Líneas ocupadas todavía. Dick apagó el televisor y volvió a su puesto de observación. Todos los días había intentado llamar a casa, pero las líneas siempre estaban ocupadas. Al principio lo hizo por deber, pero ahora empezaba a preocuparse. Si pudiera preguntarle al Hombre qué debía hacer... Aunque escribiera una carta, no conocía a nadie de confianza para que la llevara a destino. Si entregaba la carta al recadero de otra persona, era posible que la leyera alguien o que ni siquiera fuera enviada.
Pasó una hora, después otra. Cansado y aburrido, Dick permaneció en su puesto. Pensaba en lo que harían Ad y Félix a esta hora... ¿Montarían a caballo o estarían bañándose en el Lago Skytop? Le asaltó una insoportable nostalgia: los olores, el aire, los mismos azulejos que tenía debajo de los pies eran odiosos. Irguió el cuerpo y continuó esperando.
A media tarde salieron tres oficiales del despacho, enzarzados en conversación. El del centro era más alto que los otros, delgado, con las sienes blancas bajo su casco escarlata. Dick avanzó un poco, indeciso. Sí, no, sí, allí estaba la cicatriz.
—¿Coronel Van Etten?
Los tres levantaron las miradas.
—¿Sí? —inquirió el más alto.
—Coronel, soy Dick Jones de Buckhill. Quisiera hablar con usted unos momentos. Se trata de mi destino.
Van Etten parpadeó levemente.
—¿Su destino? —preguntó en tono distraído—. ¿Pasa algo con su destino?
—Todavía no lo tengo, coronel... De eso quería hablarle.
Los otros dos oficiales intercambiaron una mirada. Van Etten dijo:
—¿Dijo usted que se llama...?
—Dick Jones, coronel.
—Jones, pida hora a mi secretario. Los asuntos oficiales los despacho en mi oficina.
Van Etten se volvió para echar a andar. Dick dijo en voz alta:
—Coronel, usted no comprende. He tratado de verle a usted siguiendo los trámites normales, pero su secretario lleva diez días aplazando la entrevista...
Van Etten se detuvo, consternado.
—¡Cielos! —estalló. Uno de los oficiales se puso de puntillas para susurrarle algo al oído—. Sí, por supuesto —dijo Van Etten—. Crump, recuérdemelo después... Jones no será recibido en mi despacho ni siquiera para solicitar una entrevista hasta dentro de un mes. Tome nota.
—Sí, señor —dijo el oficial más joven, sacando una libreta de apuntes.
¡Un mes! Dick tuvo un estremecimiento de indignación.
—Y si no le gusta —prosiguió el coronel, inexorable—, puede regresar a Dunghill o como se llame...
—El nombre es Buckhill, coronel —dijo Dick, alzando la voz. Vio que la gente del corredor se volvió a mirarles.

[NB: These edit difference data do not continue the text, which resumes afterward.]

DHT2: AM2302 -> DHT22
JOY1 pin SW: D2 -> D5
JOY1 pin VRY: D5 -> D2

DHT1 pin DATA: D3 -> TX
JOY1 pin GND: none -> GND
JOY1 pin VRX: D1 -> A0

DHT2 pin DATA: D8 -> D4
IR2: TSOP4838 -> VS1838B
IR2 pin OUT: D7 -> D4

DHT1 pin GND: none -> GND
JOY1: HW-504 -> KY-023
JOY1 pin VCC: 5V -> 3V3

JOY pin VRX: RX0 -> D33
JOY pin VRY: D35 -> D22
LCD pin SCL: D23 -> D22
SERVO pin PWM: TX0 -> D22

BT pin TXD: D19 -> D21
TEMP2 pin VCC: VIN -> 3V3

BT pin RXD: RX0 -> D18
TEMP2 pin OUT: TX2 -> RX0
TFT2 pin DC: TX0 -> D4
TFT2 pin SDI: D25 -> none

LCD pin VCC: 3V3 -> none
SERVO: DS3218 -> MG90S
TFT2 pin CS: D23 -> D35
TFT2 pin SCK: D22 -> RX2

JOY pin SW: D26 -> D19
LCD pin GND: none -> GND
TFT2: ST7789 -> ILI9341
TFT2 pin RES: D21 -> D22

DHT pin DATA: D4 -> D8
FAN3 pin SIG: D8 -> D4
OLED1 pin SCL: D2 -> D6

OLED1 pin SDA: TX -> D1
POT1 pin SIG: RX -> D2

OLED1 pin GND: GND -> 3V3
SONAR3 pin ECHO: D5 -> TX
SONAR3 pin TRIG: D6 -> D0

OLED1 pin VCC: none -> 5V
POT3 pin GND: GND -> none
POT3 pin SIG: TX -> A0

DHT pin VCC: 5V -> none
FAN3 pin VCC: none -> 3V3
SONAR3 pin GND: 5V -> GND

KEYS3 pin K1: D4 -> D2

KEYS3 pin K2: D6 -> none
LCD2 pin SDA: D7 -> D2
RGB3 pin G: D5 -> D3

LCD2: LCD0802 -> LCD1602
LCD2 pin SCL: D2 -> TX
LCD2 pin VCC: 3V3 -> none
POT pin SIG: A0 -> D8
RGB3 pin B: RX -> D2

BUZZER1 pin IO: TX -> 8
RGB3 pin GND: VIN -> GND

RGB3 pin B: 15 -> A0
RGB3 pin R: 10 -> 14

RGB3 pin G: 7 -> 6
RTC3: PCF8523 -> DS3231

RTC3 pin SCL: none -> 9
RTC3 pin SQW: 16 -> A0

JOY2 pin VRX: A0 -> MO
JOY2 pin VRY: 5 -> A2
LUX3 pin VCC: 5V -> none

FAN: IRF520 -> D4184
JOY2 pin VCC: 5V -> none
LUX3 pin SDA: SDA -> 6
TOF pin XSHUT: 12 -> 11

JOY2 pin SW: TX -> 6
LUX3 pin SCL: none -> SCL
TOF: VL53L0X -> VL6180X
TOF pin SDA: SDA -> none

—¡Dos meses! —exclamó Van Etten. Por un momento miró desafiante a Dick, luego consultó su reloj y dio media vuelta—. Es tarde, vamos.
El oficial joven cerró rápidamente su libreta de notas, susurrándole a Dick:
—¡Estúpido! Más le vale buscarse un amigo cuanto antes.
Seguidamente apresuró el paso para alcanzar a los otros. La multitud hizo corro a su alrededor.
Dick abrió el puño cuidadosamente; las uñas se le habían clavado en las palmas de las manos. Algunos rostros le miraban con curiosidad, otros divertidos, algunos con indiferencia. Tenía la visión borrosa cuando se dio la vuelta, casi a ciegas, encaminándose a donde le llevaran los pies.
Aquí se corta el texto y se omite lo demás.